Mais, dans la pratique, elles ont les mêmes conséquences :

- Avec la tontine, on part du principe qu’à la mort du premier partenaire, le survivant est l’unique propriétaire du bien, comme si, à l’origine, il l’avait acquis seul. Tout se déroule donc comme si le défunt n’avait jamais rien acheté.

- La clause d’accroissement introduit une nuance juridique : à la mort du premier partenaire, on va considérer que le survivant est l’unique propriétaire, mais uniquement depuis le décès. A partir de ce moment, sa part revient au survivant.

Dans les deux cas, il existe une variante légère et une variante maximaliste :

- Soit la part du premier qui décède revient en pleine propriété à son partenaire.
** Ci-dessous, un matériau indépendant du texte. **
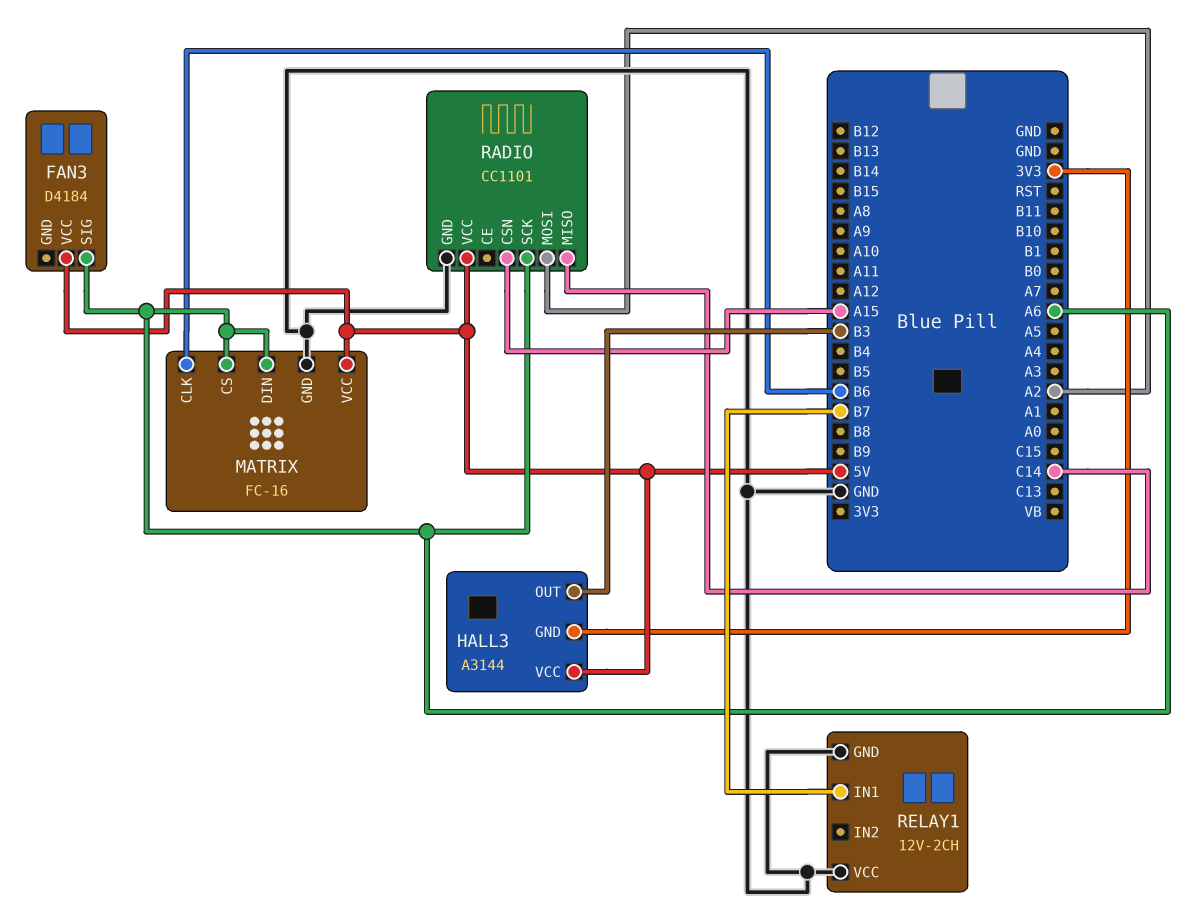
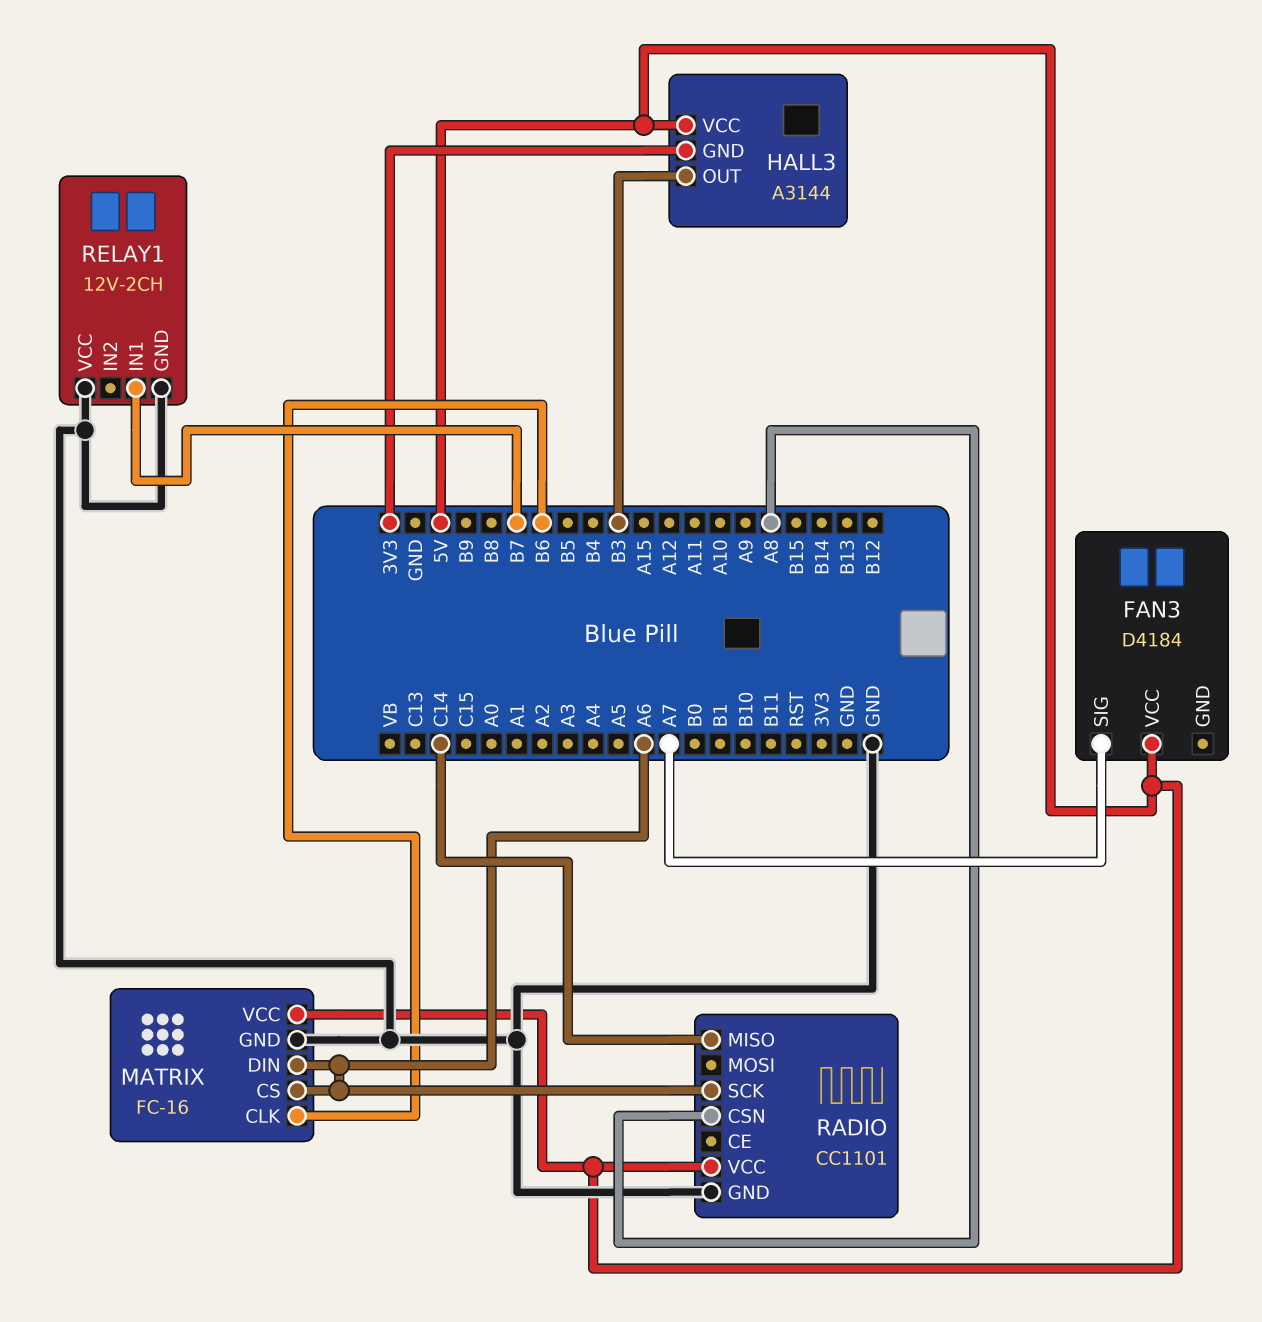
FAN3 pin SIG: A6 -> A7
RADIO pin CSN: A15 -> A8
RADIO pin MOSI: A2 -> none

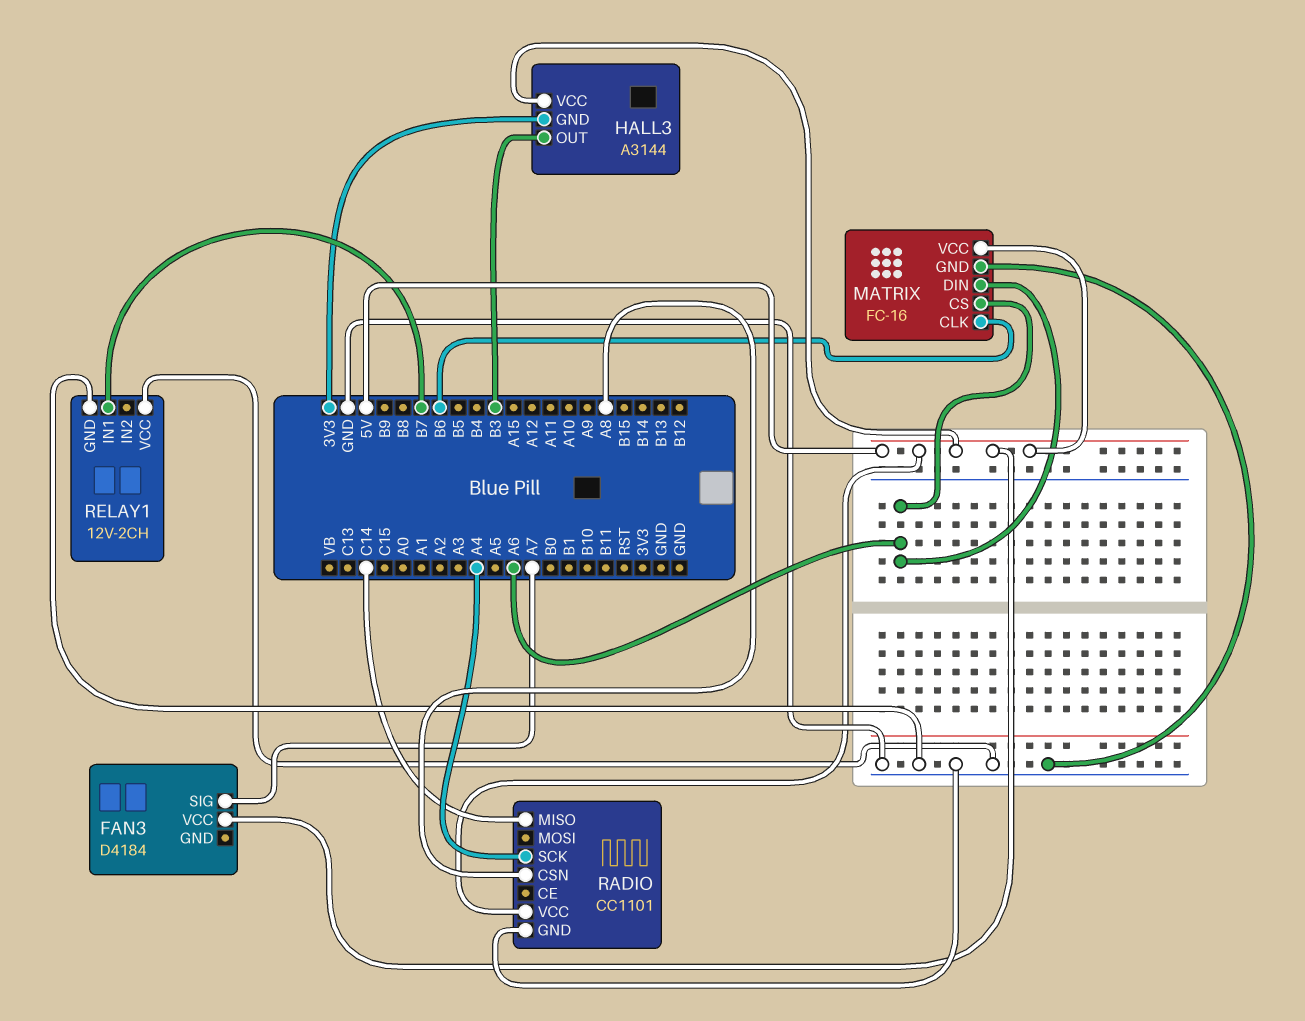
RADIO pin SCK: A6 -> A4

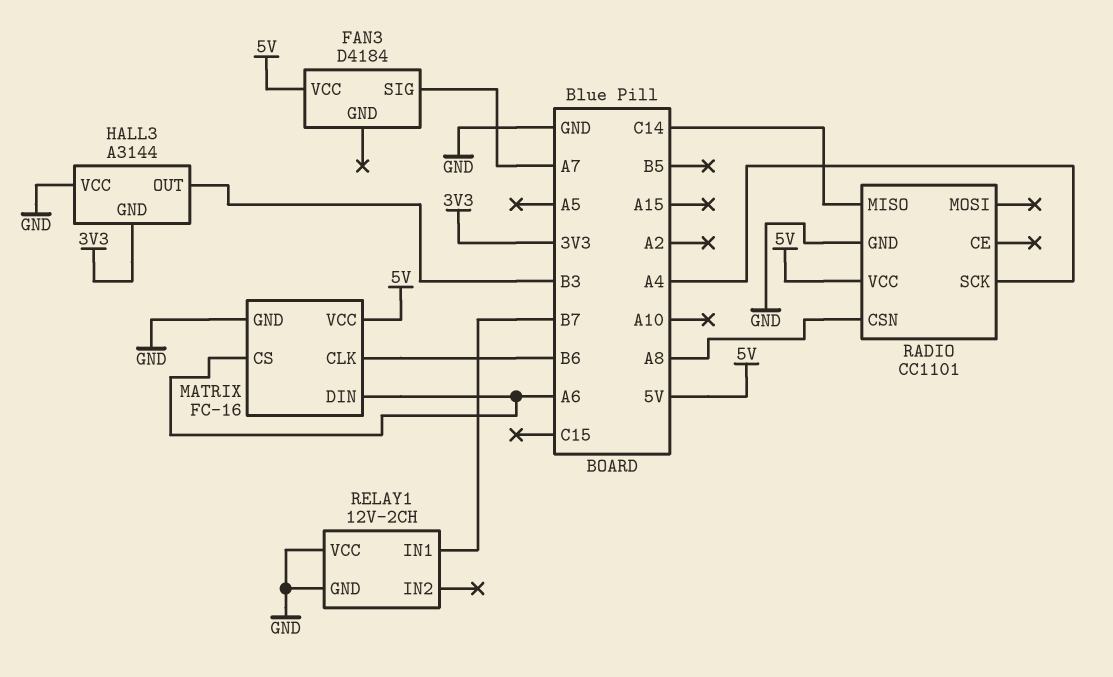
HALL3 pin VCC: 5V -> GND

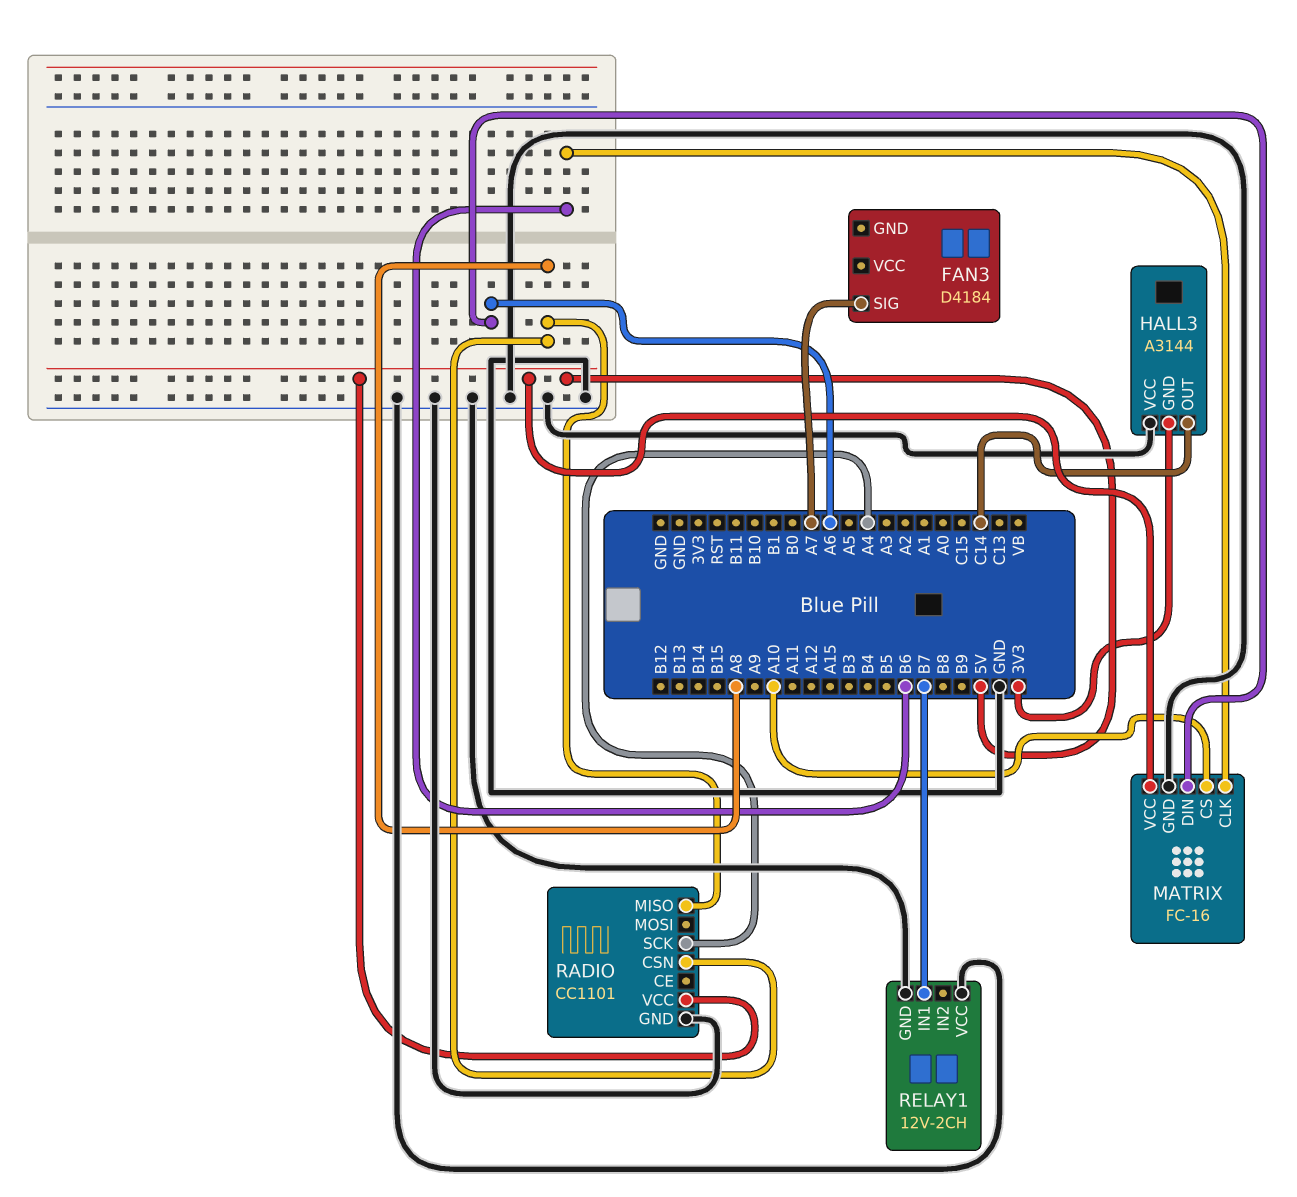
FAN3 pin VCC: 5V -> none
HALL3 pin OUT: B3 -> C14
MATRIX pin CS: A6 -> A10
RADIO pin MISO: C14 -> A8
Les éventuels héritiers du défunt sont du coup complètement mis hors jeu.

- Soit le survivant reçoit l’usufruit de la part du défunt et peut continuer à disposer de l’entièreté de la maison acquise en commun pour y habiter ou la mettre en location. Dans ce cas de fi gure, les héritiers reçoivent la moitié appartenant au partenaire décédé, mais en deux étapes. Ils héritent d’abord de la nue-propriété et récupèrent la plaine propriété au décès du partenaire survivant.